Ulusal kimliği silinmiş, kişilere bağımlı hale getirilen insanlar ki yapılmak istenen budur, o ulusları felakete sürüklemişlerdir. İşte Hitler, işte Mussolini ve onlara bağlı SS, ESA, Karagömlekliler gibi.
Peygamberimizin, “Bana bir harf öğretenin kulu kölesi olurum”, “İlim Çin’de olsa bile gidip öğrenin” hadislerinin de yanlış yorumlandığı yada hiç anlaşılmadığı görülmektedir.  İSLAMİYETİN ve Müslümanlığın geleceğinin eğitime bağlı olduğunu görmüş bu nedenle bu hadisleri vazetmiştir.
Kin ve nefreti içinde taşıyanlar ölüme neden olurlar ki hep iki mezar kazmaları gerekir. Dindar olanlar, başka canlının canını almayacaksın emriyle bu çelişkiyi nasıl bağdaştıracaklardır?..
11 Eylül saldırılarını yapanlar binlerce ölüme neden olmuş dinci, kindar ve nefret dolu insanlardır.

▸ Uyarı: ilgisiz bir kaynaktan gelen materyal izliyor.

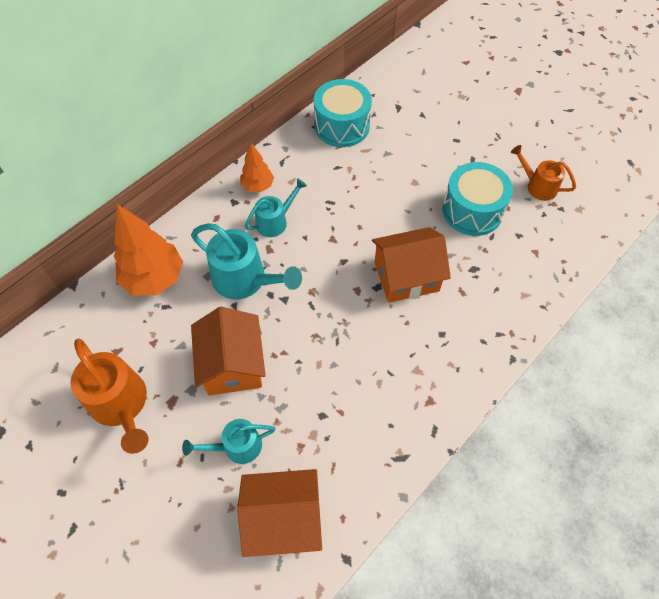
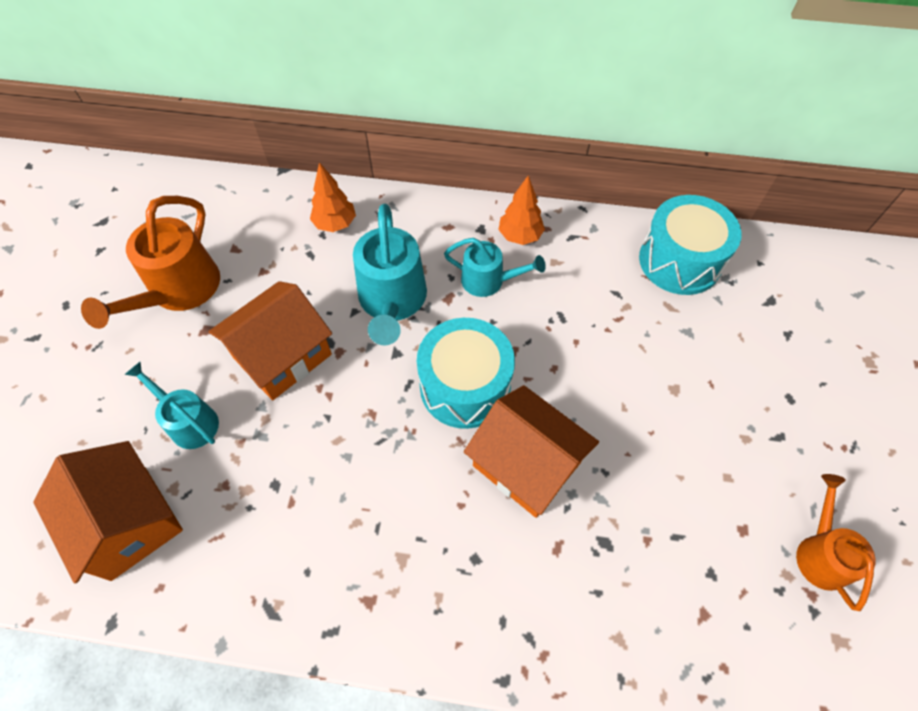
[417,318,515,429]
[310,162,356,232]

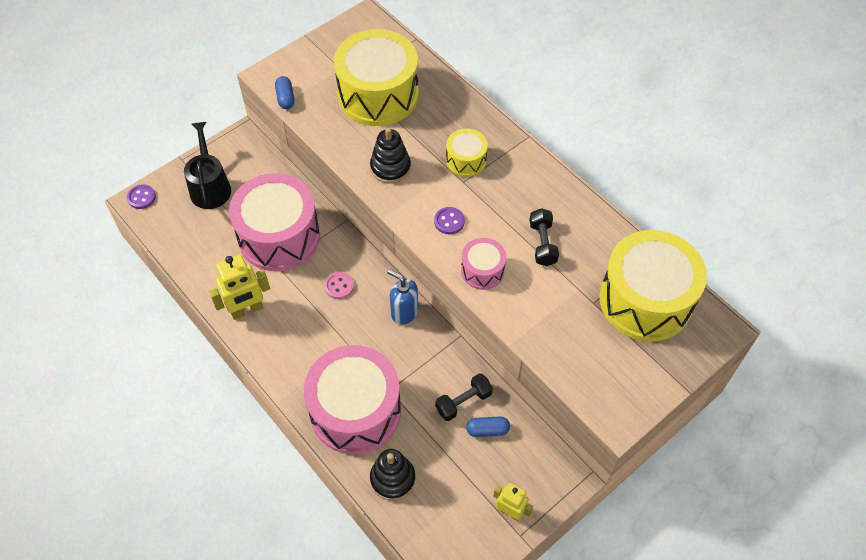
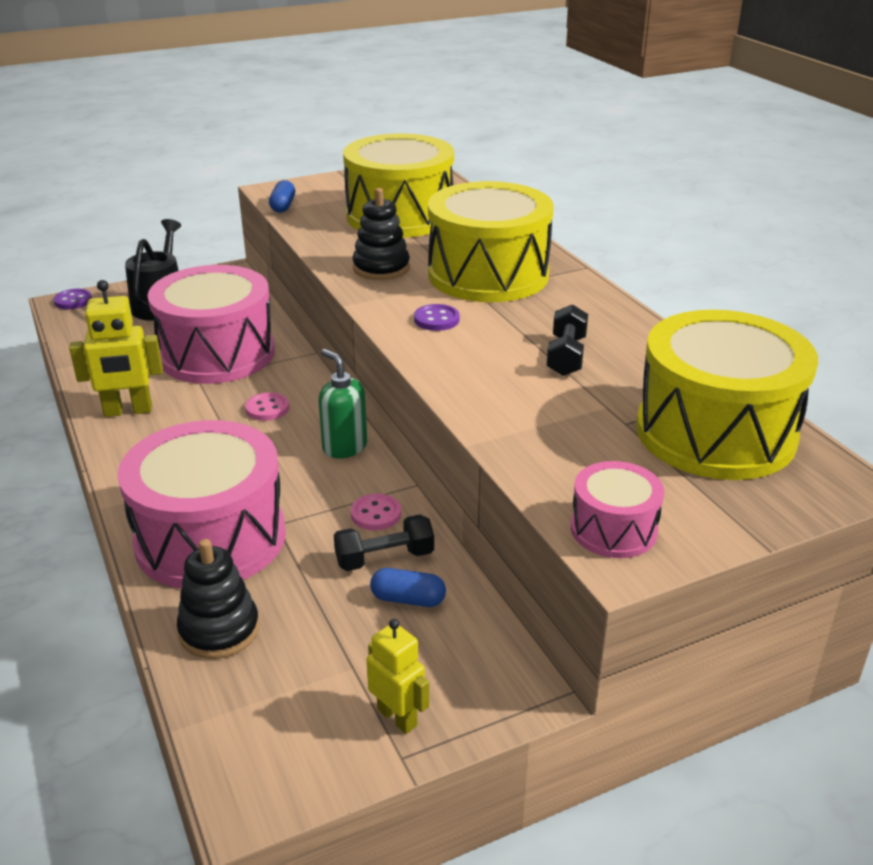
[428,181,554,302]
[571,461,664,558]
[318,349,367,458]
[351,494,401,530]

4+4+4’lük eğitim almış bu tür nesil oluşturmaya çalışılırken bu konuların gözden kaçırılmamasında fayda vardır.
Cumhuriyet düzeninin eğitim kurumları yok edilmeye çalışılırken,  geleceğimizin, bir ulusun yok edilebileceği göz ardı edilmemelidir.
Hedef, kişilere bağlı aidiyet duygusu ile yetiştirilmiş bir nesilse söylenecek söz “ALLAH SONUMUZU HAYRETSİN” olacaktır.
Allahü Teala, ilk emri; “Allah’ın adı ile oku”, “Ben size akıl verdim hayvandan natık ettim (ayırdım)” derken aklımızı kullanıp, bilimde ilerleyip uygarlaşmanın, hayatta kalmanın yolunu göstermiştir.
Hacı Bektaş Veli de “Bilimle gidilmeyen yolun sonu karanlıktır”, “Bilim Hakka götürür”,  derken aynı yönü işaret etmiştir.
“Allah’a giden yol bilimin kilometre taşları ile döşelidir”.
Yukarıdaki sözler bize bir şeyler anlatmak için söylenmiştir. Dinci olup bilimden uzak yetiştirilen insanlar ne dinlerine ne de insanlığa faydalı olabileceklerdir. Sadece biat ettikleri kişiye tapmış olurlar ve bu da İslamiyete dolayısıyla insanlığa aykırıdır.
4+4+4’lük eğitim, bireyleri tamamen dar dünyalarına hapsedeceği için düşünülmesi bile çağdışıdır. Kaldı ki kız çocuklarının eve hapsi ileride birey olmalarının önünde, bunun da ötesinde topluma faydalı birey, bilim kadını olmalarını önleyecektir. Bunu kabul etmek, çocuklarımızın geleceğinden vazgeçip onları başkalarının eline terk etmek olacaktır. Kaderleri, gelecekleri başkalarının insiyatifine bırakılan erkek ve kız çocuklarının, bilhassa kız çocuklarının eve hapsi kuma olma ihtimallerini, çocuk gelinleri, pedofil (sübyancılık) olaylarını arttıracaktır.
Buna ne tür anne baba rıza gösterebilir? Bizler anne baba olarak çocuklarımızın kişiliğinin oluşturulmasında rol almayacaksak veya bu rolü başkaları kendi istekleri doğrultusunda yönlendirecekse, çocuklarımızda bizden bir iz olmayacaksa anne baba olmamızda bir anlam kalmayacaktır. 
Eğitim alan kız çocuklarının erken evliliğe karşı çıktıkları bilinmekte bu da bu yöndeki feodal sistemde çökmeye vede başlık parası kaybına neden olmaktadır.
Bu şartlarda  nefret+kin duyguları olmadan dindar olabilmek zor gözükmekte, yeni Peygamberlere biat zorunlu hale gelmektedir.